Among Republicans, 71 percent have an unfavorable view of the news media, but only 22 percent of Democrats have an unfavorable view. No surprise there. So few Democrats think journalists are biased because Democrats like the news they’re getting from mainstream sources. And why wouldn’t they? Liberal journalists give Democrats the kind of biased news they want.
For example, when Democratic presidential candidate Joe Biden picked Sen. Kamala Harris (D-Calif.) as his running mate, the New York Times immediately labeled her as a “pragmatic moderate.”
The Times wasn’t alone. The Associated Press and the Los Angeles Times described Harris as “centrist.” On television, ABC’s George Stephanopoulos said that “Kamala Harris comes from the middle-of-the-road, moderate wing of the Democratic Party.”
Maybe Harris is a moderate or a centrist as far as liberal journalists are concerned, but that’s not how a nonpartisan group that tracks congressional legislation sees it. An analysis by GovTrack.us concluded that, in 2019, Harris was the “most liberal” of all 100 U.S. senators, based on the legislation she signed on to.

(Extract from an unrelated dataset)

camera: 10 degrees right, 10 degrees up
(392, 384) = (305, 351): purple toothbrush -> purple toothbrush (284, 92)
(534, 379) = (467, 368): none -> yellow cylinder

That means the group found her even more liberal than Sens. Bernie Sanders (I-Vt.) and Elizabeth Warren (D-Mass.). Yet, major news media outlets today are calling her “moderate” and “centrist.”
Then there’s the matter of Brian Stelter, host of CNN’s “Reliable Sources” show. Every week on his program, it’s the same song and dance: Bash conservative media and bash Donald Trump.

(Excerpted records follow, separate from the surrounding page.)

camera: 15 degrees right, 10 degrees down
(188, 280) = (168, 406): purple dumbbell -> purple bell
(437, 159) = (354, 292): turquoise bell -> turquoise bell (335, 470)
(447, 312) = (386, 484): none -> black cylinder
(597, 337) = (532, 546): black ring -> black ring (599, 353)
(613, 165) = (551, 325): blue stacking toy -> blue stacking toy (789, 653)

Recently Stelter put conservative talk radio in his crosshairs. He played audio clips from Rush Limbaugh, Mark Levin, Ben Shapiro and Michael Savage while the words “Vile Anti-Biden Rhetoric On Right-Wing Talk Radio” was shown on the screen. The conservatives had been speculating about Joe Biden’s mental health and his fitness for office.
Then Stelter asked this question of a guest, Errin Haines, editor-at-large of the news site The 19th: “Errin, your view of this: When you see entire media companies essentially exist to tear down Joe Biden, is there an equivalent to that on the left, tearing down Trump?” Haines answered: “There really isn’t.”
Well, actually, there really is. It’s called CNN!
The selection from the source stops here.